Maser Consulting, P.A., respondent, v. Viola Park Realty, LLC, appellant, et al., defendants.
Submitted—November 18, 2011
DECISION & ORDER
In an action, inter alia, to recover damages for breach of contract, the defendant Viola Park Realty, LLC, appeals (1), as limited by its brief, from so much of an order of the Supreme Court, Rockland County (Jamieson, J.), entered September 23, 2010, as granted that branch of the plaintiff's motion which was for summary judgment, in effect, on the cause of action alleging breach of contract insofar as asserted against it, and (2) a judgment of the same court dated January 5, 2011, which, upon the order, is in favor of the plaintiff and against it in the principal sum of $35,382.95.
ORDERED that the appeal from the order is dismissed; and it is further,
ORDERED that the judgment is affirmed; and it is further,
ORDERED that one bill of costs is awarded to the plaintiff.
The appeal from so much of the order as granted that branch of the plaintiff's motion which was for summary judgment, in effect, on the cause of action alleging breach of contract insofar as asserted against it must be dismissed because the right of direct appeal from that portion of the order terminated with the entry of judgment in the action (see Matter of Aho, 39 N.Y.2d 241, 248). The issues raised on the appeal from the order are brought up for review and have been considered on the appeal from the judgment (see CPLR 5501[a]  ).

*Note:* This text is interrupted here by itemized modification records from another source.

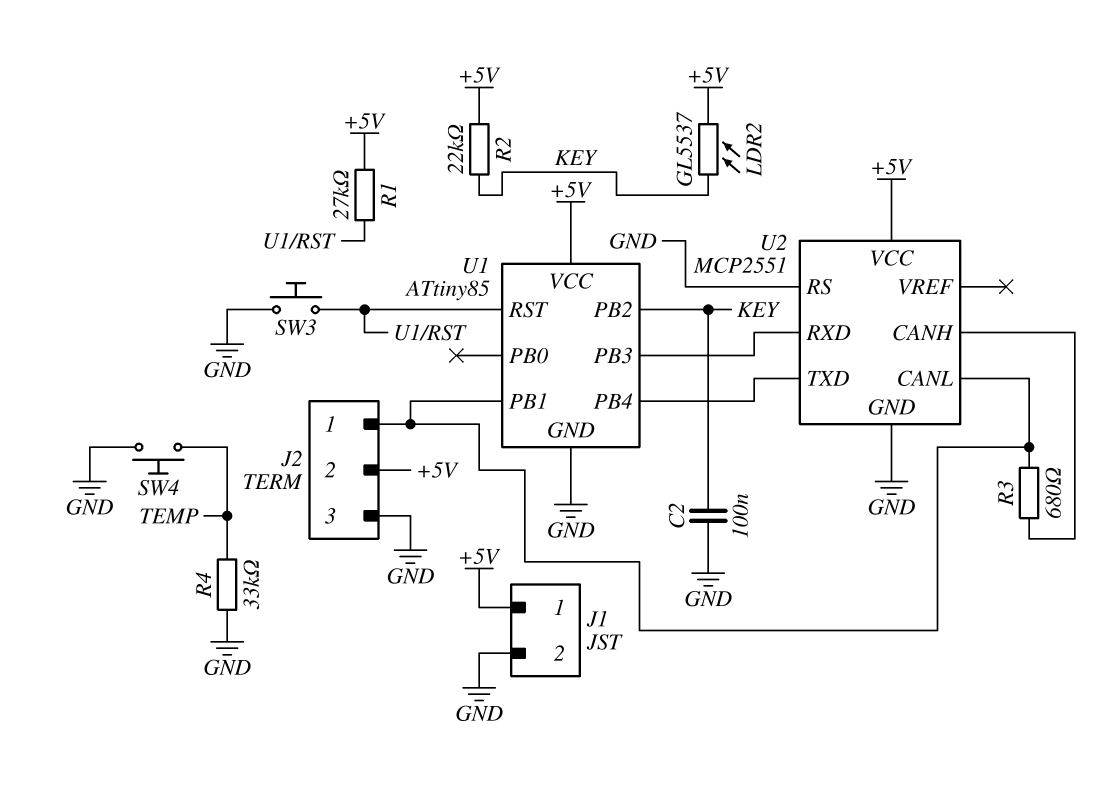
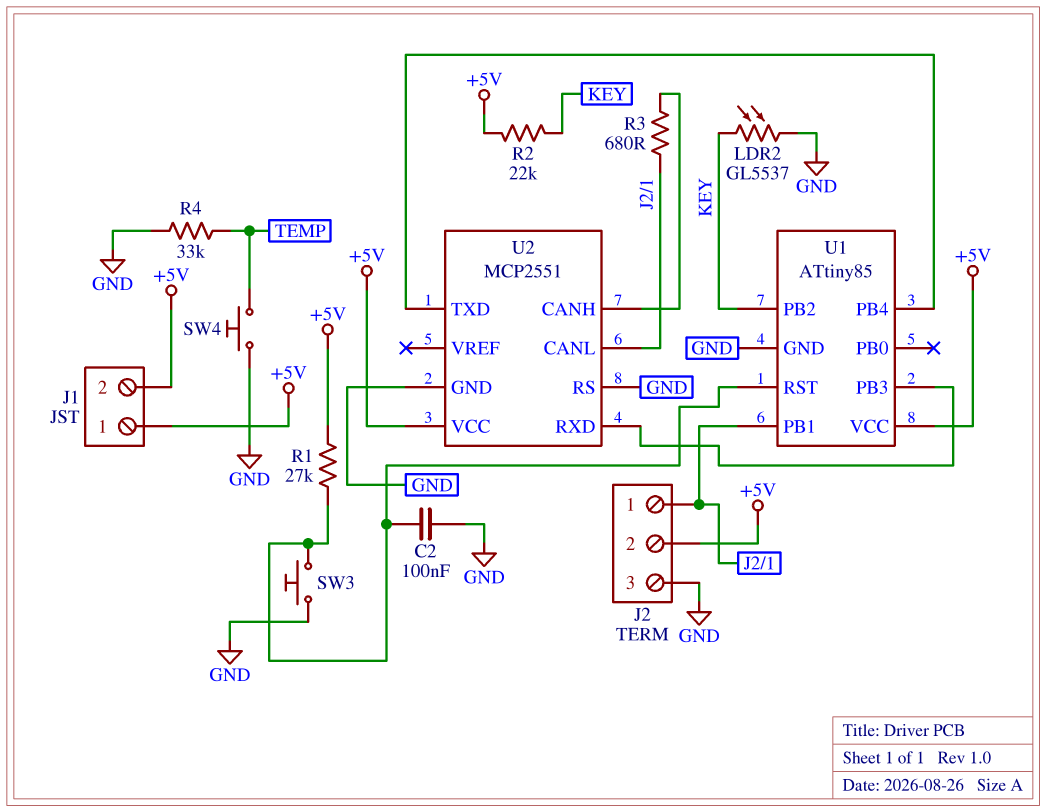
C2: 100nF (GND, KEY) -> 100nF (GND, U1/RST)
J1 pin 2: GND -> +5V
LDR2: GL5537 (+5V, KEY) -> GL5537 (GND, KEY)

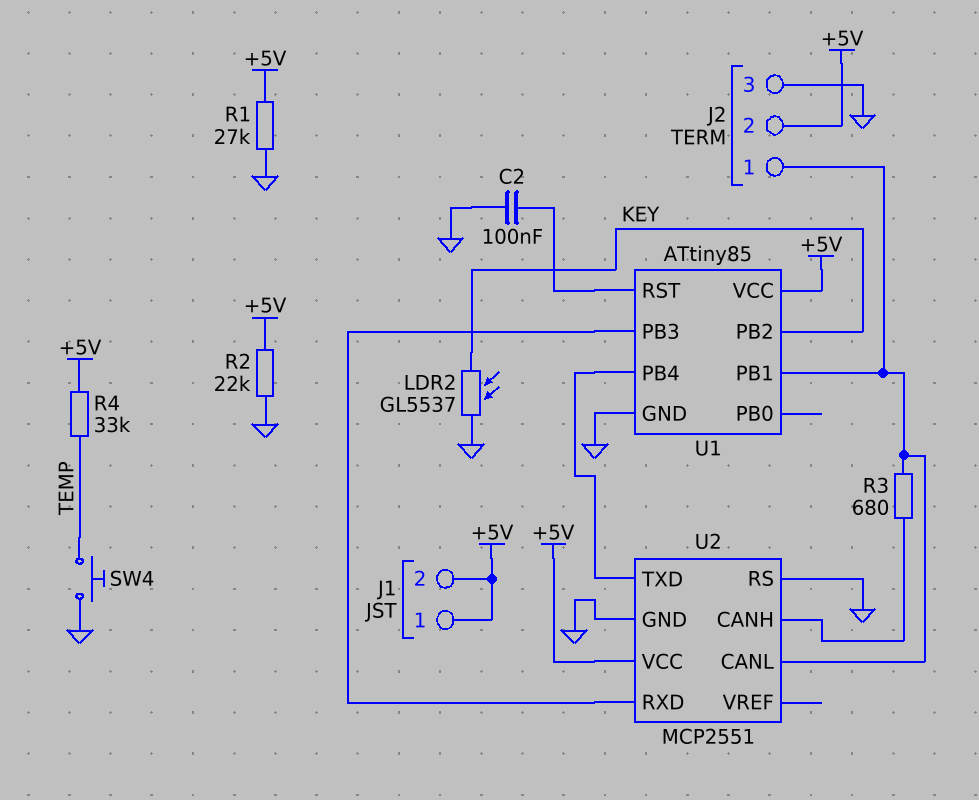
R1: 27k (+5V, U1/RST) -> 27k (+5V, GND)
R2: 22k (+5V, KEY) -> 22k (+5V, GND)
R4: 33k (GND, TEMP) -> 33k (+5V, TEMP)
SW3: button (GND, U1/RST) -> none

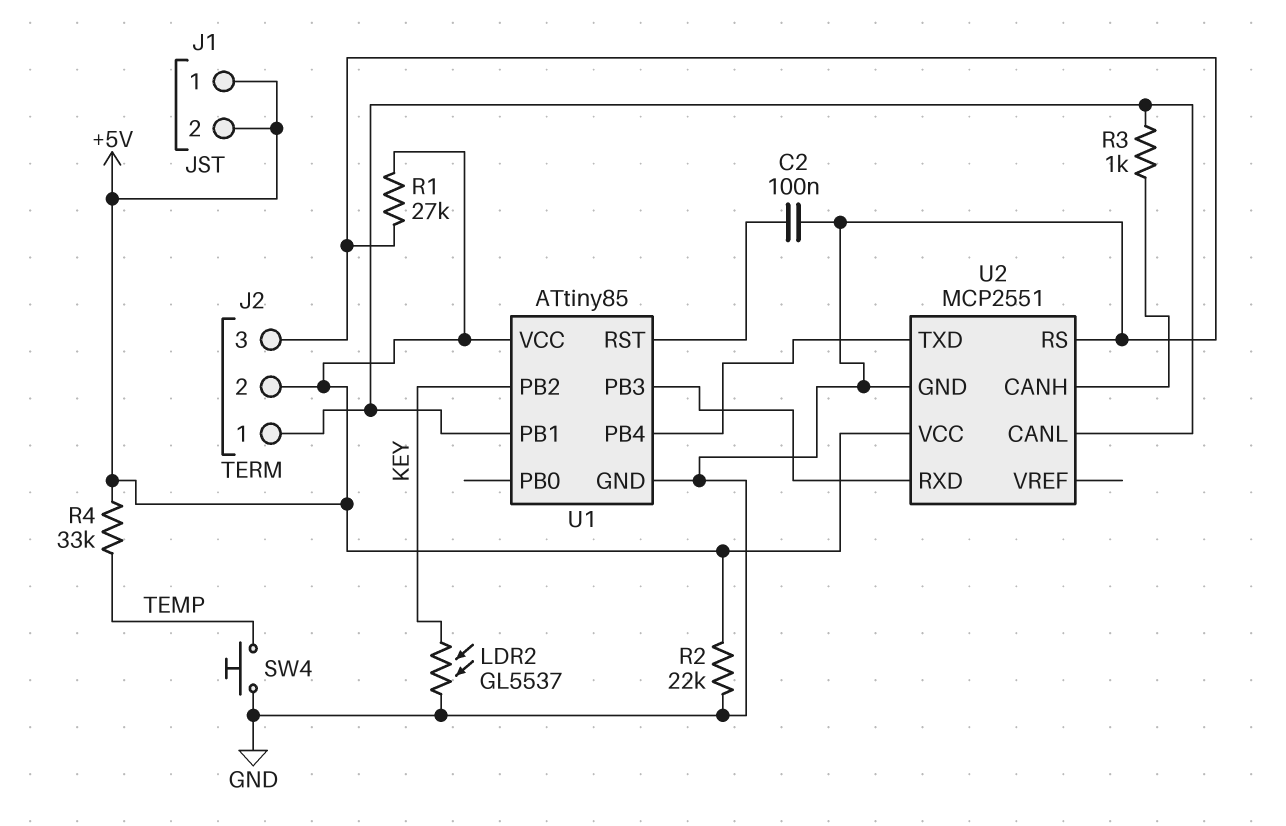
R3: 680 (J2/1, U2/CANH) -> 1k (J2/1, U2/CANH)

“The fundamental, neutral precept of contract interpretation is that agreements are construed in accord with the parties' intent” (Greenfield v. Philles Records, 98 N.Y.2d 562, 569). “Where ․ the contract is clear and unambiguous on its face, the intent of the parties must be gleaned from within the four corners of the instrument, and not from extrinsic evidence” (Rainbow v. Swisher, 72 N.Y.2d 106, 109; see Beal Sav. Bank v. Sommer, 8 NY3d 318, 324; Vermont Teddy Bear Co. v. 538 Madison Realty Co., 1 NY3d 470, 475; Etzion v. Etzion, 84 AD3d 1015, 1017). “The construction and interpretation of an unambiguous written contract is an issue of law within the province of the court” (Franklin Apt. Assoc., Inc. v. Westbrook Tenants Corp., 43 AD3d 860, 861). “The court's role is limited to interpretation and enforcement of the terms agreed to by the parties, and the court may not rewrite the contract or impose additional terms which the parties failed to insert” (131 Heartland Blvd. Corp. v. C.J. Jon Corp., 82 AD3d 1188, 1189; see Matter of Salvano v Merrill Lynch, Pierce, Fenner & Smith, 85 N.Y.2d 173, 182). Extrinsic evidence will be considered only if the contract is deemed ambiguous (see W.W.W. Assoc. v. Giancontieri, 77 N.Y.2d 157, 163; Quality King Distrib., Inc. v. E & M ESR, Inc., 36 AD3d 780, 782).
The plaintiff established its prima facie entitlement to judgment as a matter of law on its cause of action alleging breach of contract insofar as asserted against the defendant Viola Park Realty, LLC (hereinafter the appellant), by submitting the executed written agreement between it and the appellant and evidence that the appellant failed to pay it for services it rendered according to the terms of the subject agreement (see McFadyen Consulting Group, Inc. v Puritan's Pride, Inc., 87 AD3d 620, 621; Yellow Book Sales & Distrib. Co., Inc. v Mantini, 85 AD3d 1019, 1021; Castle Oil Corp. v. Bokhari, 52 AD3d 762).
In opposition, the appellant failed to raise a triable issue of fact. Contrary to the appellant's contention, the subject agreement is clear and unambiguous in unconditionally requiring the appellant to pay the plaintiff, upon receipt of invoices from the plaintiff, for work the plaintiff performed pursuant to the subject agreement, and in not requiring the plaintiff to perform the tasks enumerated in the agreement in a particular order (see Beal Sav. Bank v. Sommer, 8 NY3d at 324; Vermont Teddy Bear Co. v. 538 Madison Realty Co., 1 NY3d at 475; Rainbow v. Swisher, 72 N.Y.2d at 109; Etzion v. Etzion, 84 AD3d at 1017). The affidavit of the appellant's expert fails to raise a triable issue of fact, as it contains only bare conclusory assertions, is impermissibly speculative, and is without probative value (see Amatulli v. Delhi Constr. Corp., 77 N.Y.2d 525, 533; Roldan v. New York Univ., 81 AD3d 625, 627; Ioffe v. Hampshire House Apt. Corp., 21 AD3d 930).
The appellant's remaining contentions are without merit.
Accordingly, the Supreme Court properly granted that branch of the plaintiff's motion which was for summary judgment, in effect, on its cause of action alleging breach of contract insofar as asserted against the appellant.
FLORIO, J.P., BALKIN, BELEN and CHAMBERS, JJ., concur.